Sin camisa no era una obra de arte. Tenía la sombra lejana de pectorales y se le marcaban las costillas, no por ejercicios, si no porque era flacuchento, deslavado y desabrido, pero cuando ella con resignación le bajó el bóxer, apareció la real sorpresa, veintimuchos centímetros prestos para cumplir su deber.

No se saboreó porque ante todo era una niña bien, bueno, una mujer bien educadita, pero una de sus cejas se elevó y allá abajo, estuvo segura que alguien se enjugó un suspiro.

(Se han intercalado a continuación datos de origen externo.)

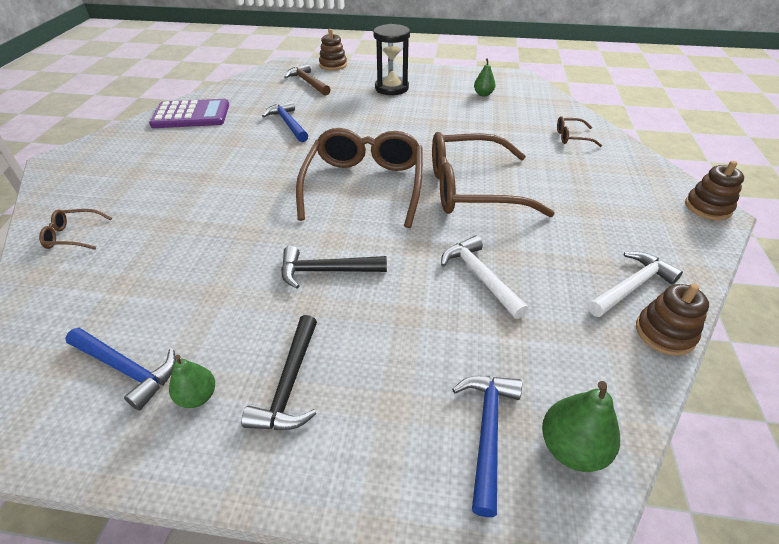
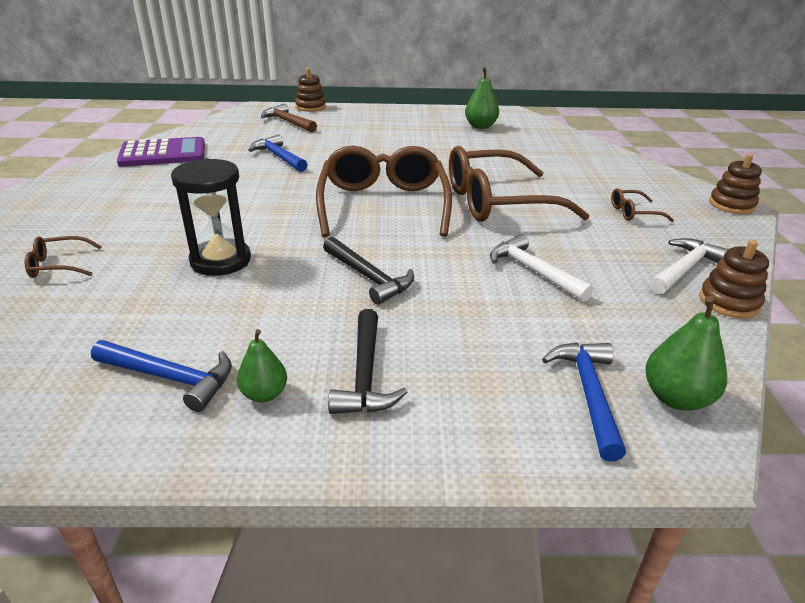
camera: 10 degrees left, 10 degrees down
(326, 271) = (369, 277): black hammer -> black hammer turned 120 degrees counterclockwise
(391, 88) = (382, 124): black hourglass -> black hourglass (221, 261)
(483, 94) = (480, 126): green pear -> green pear, size x1.52
(571, 137) = (582, 157): brown glasses -> brown glasses (633, 213)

El flacucho blanquecino impresionante, llevó sus manos a sus redondeces y empezó la mejor parte de su arrancadita sexual de primavera. El que parecía fantasma a dieta, se transformó en un animal sexual que venía por ella.

La besó de manera distinta. Al parecer estar ambos en cueros le despertó algo muy primitivo y entretenido. La homenajeó con un beso feral que alebrestó su sangre y la hizo fluir en sus venas a un ritmo frenético, animándola para el combate como nunca en sus peripecias de alcoba.

Le tomó el cuello y ella se entregó. Cada uno de sus poros se puso alerta respondiendo a una llamada sensual que emanaba del ser de palidez ridícula que le recorría la anatomía con total descaro y yemas de fuego.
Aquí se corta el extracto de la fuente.